Gaddafi first claimed to espouse the cause of opposing the West and to be defending natural resources; then he played his final card – religion. He explained on 20 March: “The great Christian powers have launched a new crusade against the Muslim people, and the people of Libya first. The aim is to wipe Islam off the map.” Just a fortnight before, he had compared his repressive measures to an action in which 1,400 Palestinians had been killed: “The Israelis had to use tanks to deal with the extremists in Gaza, and we are in the same position … Detachments of the Libyan army had to be deployed against small pockets of al-Qaida” (6). This was unlikely to increase his popularity in the Arab world.

But it has one virtue at least. It makes evident the damaging political effects of language that reflects in reverse the neoconservative talk of crusades and empires. The Arab uprisings with their secular and religious support, and opposition, may end the rhetoric that claims to be anti-imperialist when it is merely anti-West. There may be no more talk in which hatred of “the West” conflates all that is worst (gunboat diplomacy, contempt for the “natives”, wars of religion) and all that is best (from the age of enlightenment to social security) without distinction.

Orientalism in reverse

Not long after the 1979 Iran revolution, the radical Syrian thinker, Sadiq Jalal al-Azm defined, and criticised, an “Orientalism in reverse” that eschewed secular nationalism and communist revolution, and wanted a return to religious authenticity as a weapon against the West.

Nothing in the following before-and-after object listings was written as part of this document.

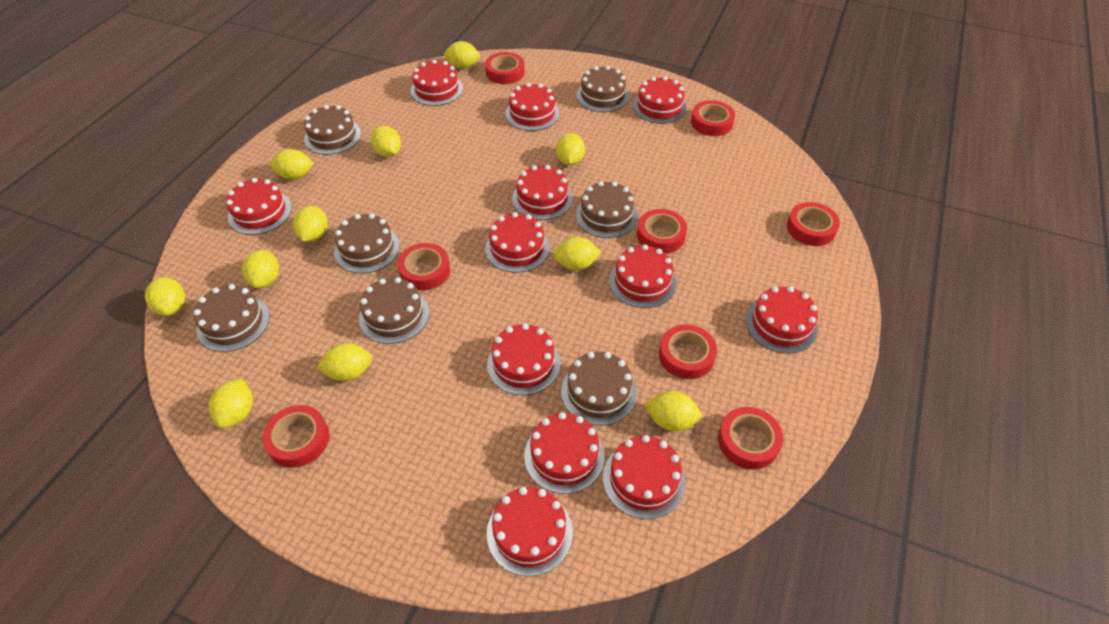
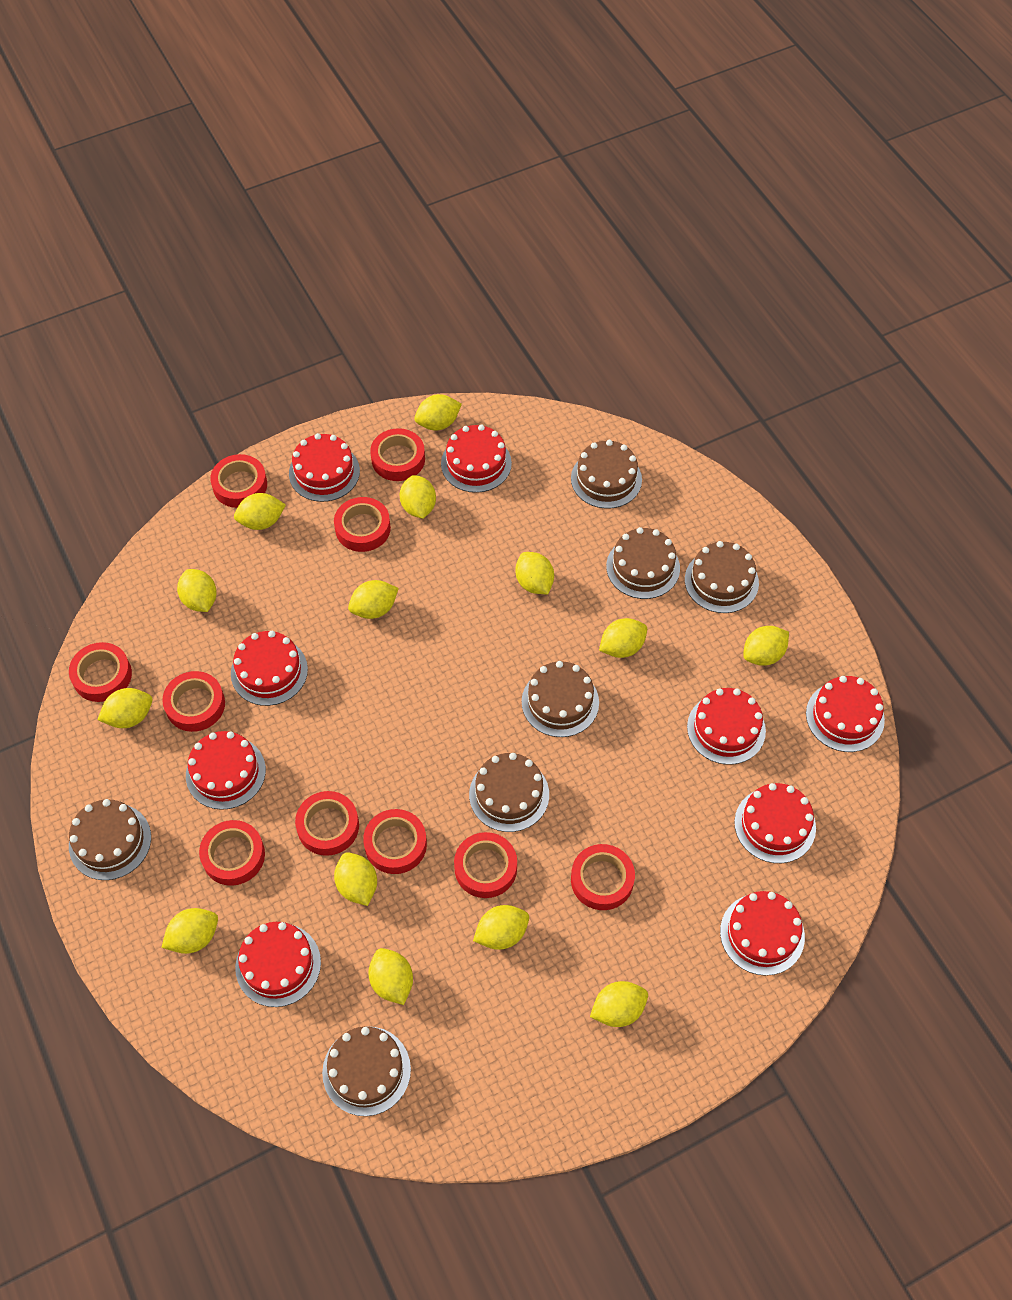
red cake: 12 -> 9
red tape: 8 -> 10
yellow lemon: 11 -> 14

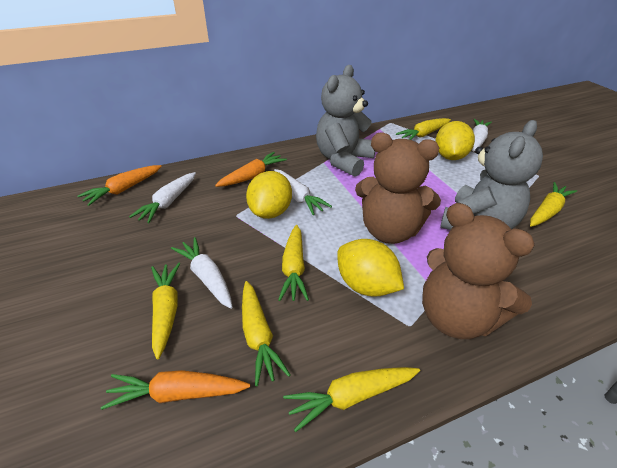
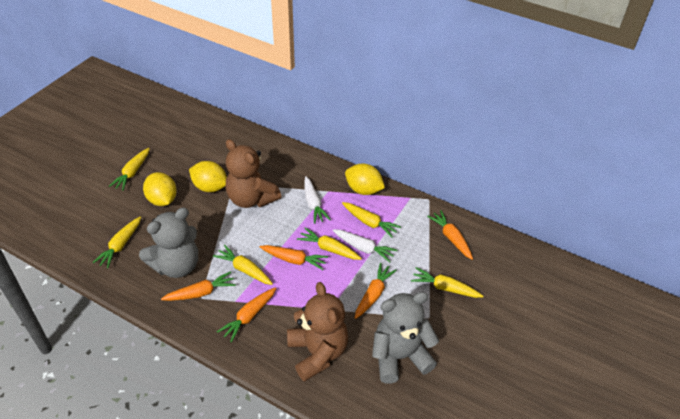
orange carrot: 3 -> 5
white carrot: 4 -> 2

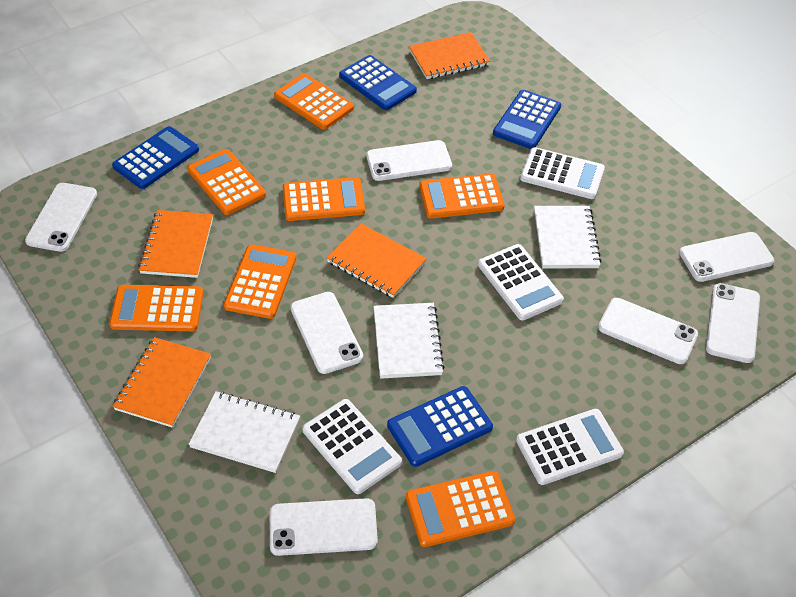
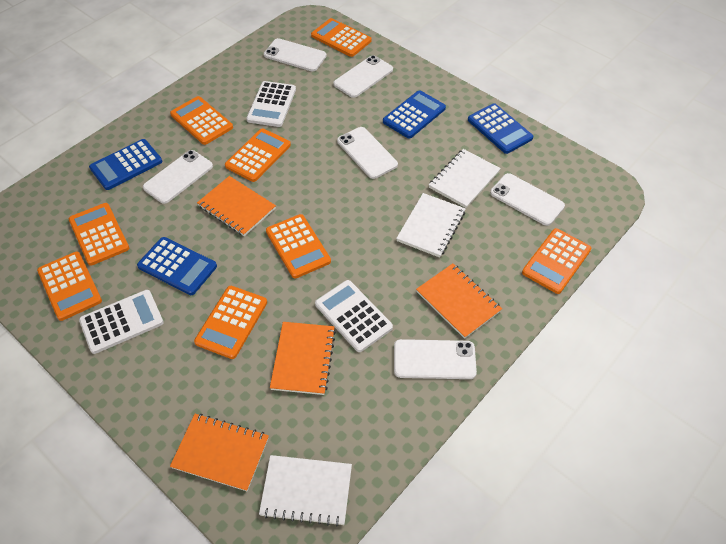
orange calculator: 7 -> 8
white calculator: 4 -> 3
white phone: 7 -> 6

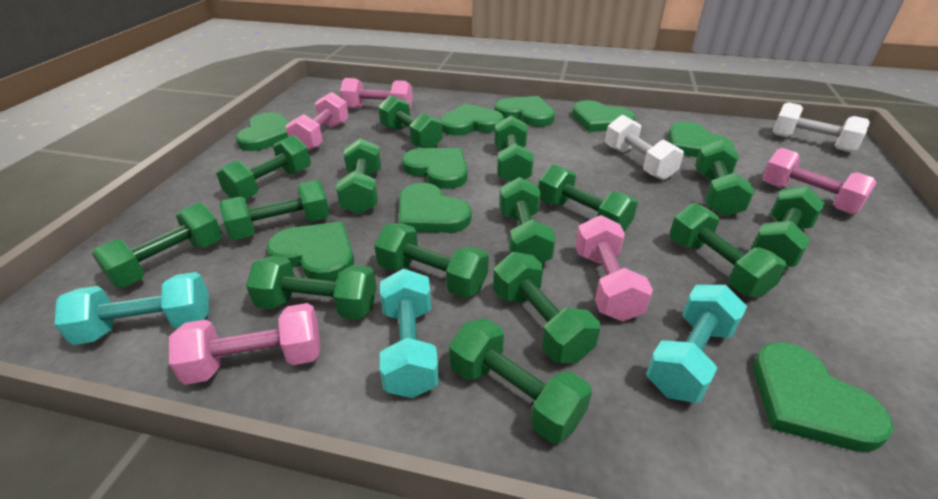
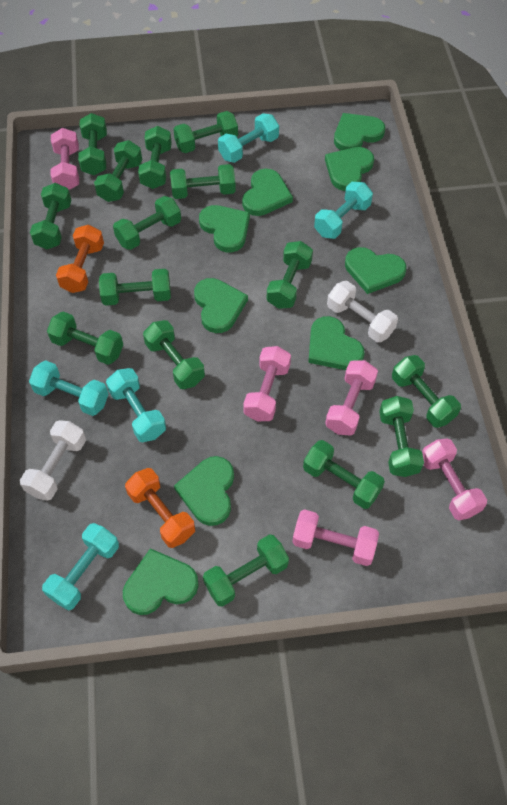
orange dumbbell: 0 -> 2
turquoise dumbbell: 3 -> 5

The principal tenets of this “culturalist” concept, as summarised and refuted by Gilbert Achcar, were that “the degree of emancipation of the Orient should not and cannot be measured by western standards and values, such as democracy, secularism and women’s liberation; that the Islamic Orient cannot be grasped with the epistemological tools of western social sciences and that no analogy with western phenomena is relevant; that the key motional factor in Islamic history, the primary factor setting Muslim masses in motion, is cultural, ie religious, taking precedence over the economic and social/class factors that condition western political dynamics; that the only path of Muslim lands toward their renaissance is through Islam; and that the movements that raise the banner of the ‘return to Islam’ are not reactionary or regressive movements as they are perceived through western lenses, but indeed progressive movements prompted by western cultural domination” (7).

This fundamentalist political vision has not completely disappeared, but the shock waves from Tunisia suggest that its relevance is widely questioned in Arab states where people no longer want to be “with the West, or against it” (8), and where they may be equally critical of a state that is pro-US (Egypt) or against it (Syria). Far from fearing that civil liberties, free speech, democratic policies, trade unions and women’s rights are “western” priorities masquerading as universal liberation, people in Arab states are adopting them as a sign that they reject authoritarianism, social injustice and police states run by old men who treat their people like children. This great drive, reminiscent of other revolutionary movements, these unaccustomed social and democratic victories, this burst of energy all come when “the West” seems divided between fear and apathy, with a necrotic political system, running on automatic toward the same outcomes and on behalf of the same interests, regardless of which coalition is in power.

There is no guarantee that the courage and energy of the Arab people will continue to win easy victories. But they open unknown possibilities. In Article 20 of UN Resolution 1973, the Security Council “affirms its determination to ensure that [Libyan] assets frozen pursuant to [an earlier resolution] shall, at a later stage, as soon as possible be made available to and for the benefit of the people of the Libyan Arab Jamahiriya.” So assets can be frozen and returned to the people. This lesson will certainly be remembered, that the state can serve the people. In the past few months, the Arab world has reminded us of another universal truth: the people can shape the state.